The Trump administration has also remained adamant that Maduro is an “illegitimate” leader, fueling more speculation that their ultimate aim is to depose him.
“We view the Maduro regime as illegitimate, and the president has clearly shown that he’s willing to use any and all means necessary to stop the illegal trafficking of deadly drugs from the Venezuelan regime into the United States of America,” White House press secretary Karoline Leavitt said at a press briefing in September.
Legal Murkiness
Of course, Democrats and experts cited in The New York Times have come out firmly against the administration’s escalation on the cartels, calling it illegal and unconstitutional. However, Republican Kentucky Sen. Rand Paul, along with several Senate Democrats, sponsored a resolution that would have restricted President Trump’s authority in conducting the strikes. Paul was joined by Republican Alaska Sen. Lisa Murkowski. (RELATED: Two Republicans Vote To Block Trump Striking Narco Boats)
The resolution failed.
“If anyone gave a you-know-what about justice, perhaps those in charge of deciding whom to kill might let us know their names, present proof of their guilt, show evidence of their crimes,” Paul said in a speech on the Senate floor Oct. 8. “Is it too much to ask to know the names of those we kill before we kill them? To know what evidence exists of their guilt? At the very least, the government should explain how the gang came to be labeled as terrorists.”

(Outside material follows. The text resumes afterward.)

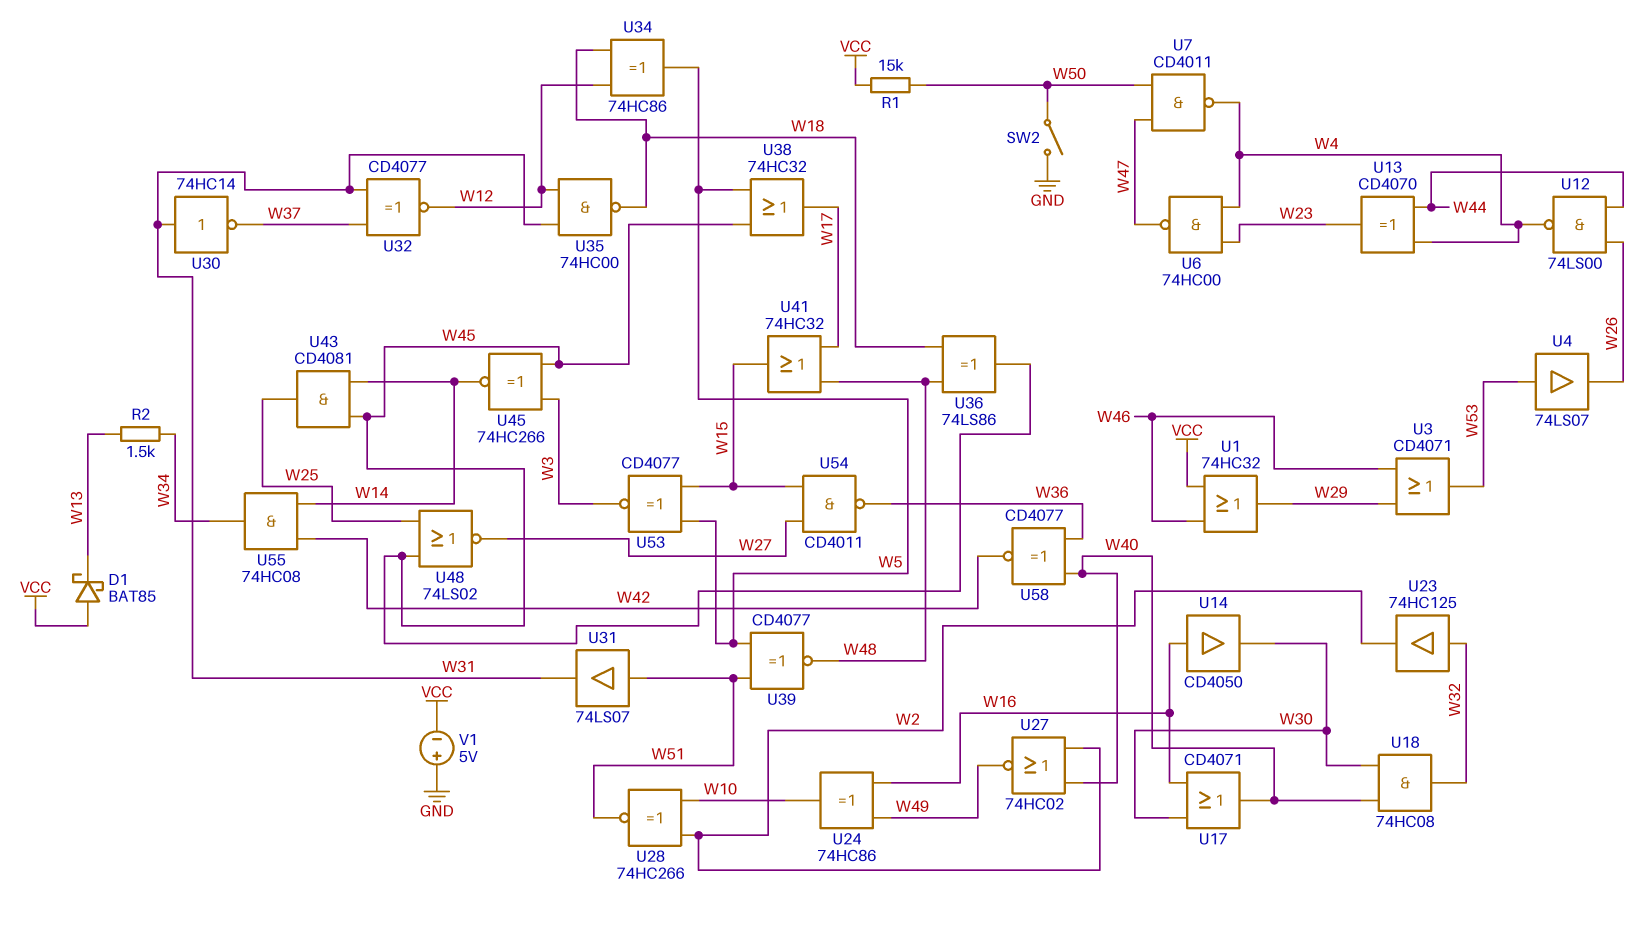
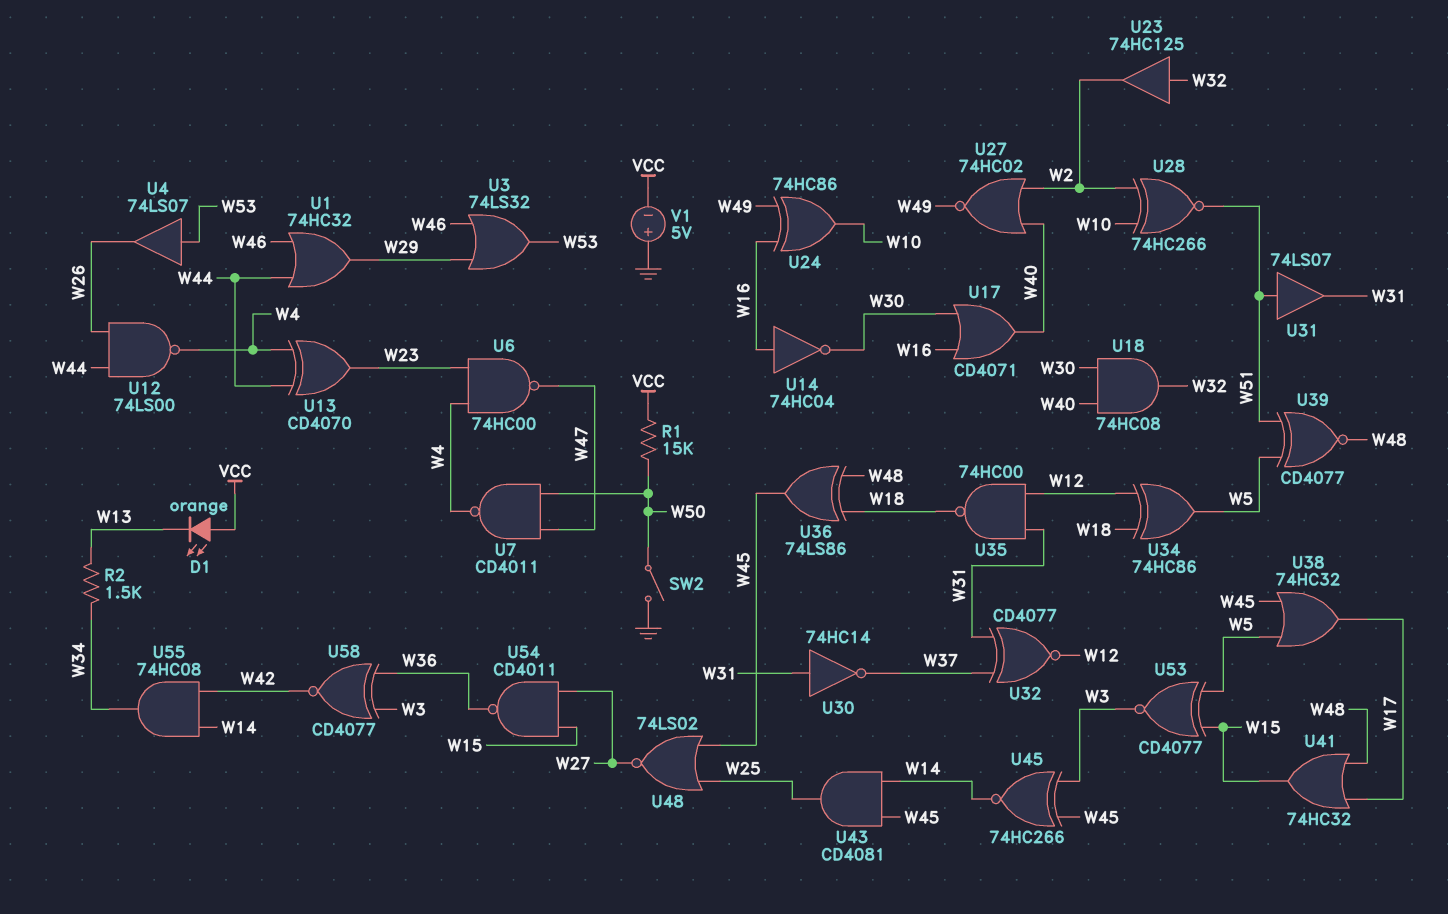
D1: schottky BAT85 (A VCC, K W13) -> LED orange (A VCC, K W13)
U1: OR 74HC32 (in VCC, in W46, out W29) -> OR 74HC32 (in W44, in W46, out W29)
U3: OR CD4071 (in W29, in W46, out W53) -> OR 74LS32 (in W29, in W46, out W53)
U14: buffer CD4050 (in W16, out W30) -> NOT 74HC04 (in W16, out W30)
U58: XNOR CD4077 (in W36, in W40, out W42) -> XNOR CD4077 (in W3, in W36, out W42)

Paul added, “The blow-them-to-smithereens crowd also conveniently ignores the fact that death is generally not the penalty for drug smuggling.”
The Kentucky senator also traded barbs with Vice President J.D. Vance, who said after the first strike that “killing cartel members who poison our fellow citizens is the highest and best use of our military.”
JD “I don’t give a shit” Vance says killing people he accuses of a crime is the “highest and best use of the military.”
Did he ever read To Kill a Mockingbird?
Did he ever wonder what might happen if the accused were immediately executed without trial or representation??… https://t.co/VdnJbZkGfS
— Rand Paul (@RandPaul) September 7, 2025
Conservative legal expert Andy McCarthy argued the administration’s claim that the U.S. is fighting “nonstate actors” in a “noninternational armed conflict,” an equivalent to war against al-Qaeda after 9/11, is deeply flawed.
“That’s a specious analogy given that (a) it is inconsistent with the administration’s prior insistence that the cartels in question, rather than nonstate actors, are arms of the Maduro regime in Venezuela; and (b) the post-9/11 conflict against the nonstate jihadist actors was pursuant to a congressional authorization for the use of military force overwhelmingly approved after al-Qaeda slaughtered nearly 3,000 Americans in four suicide hijackings of jumbo jets — destroying the World Trade Center and smashing into the Pentagon — the culmination of eight years of sporadic mass-murder attacks,” he wrote.
McCarthy also laid out that although drug trafficking is a serious felony under U.S. law, it is not tantamount to terrorism.
According to a YouGov poll conducted between Sept. 5-8, the majority of Americans oppose using military force to oust Maduro or launching a full-scale invasion of Venezuela.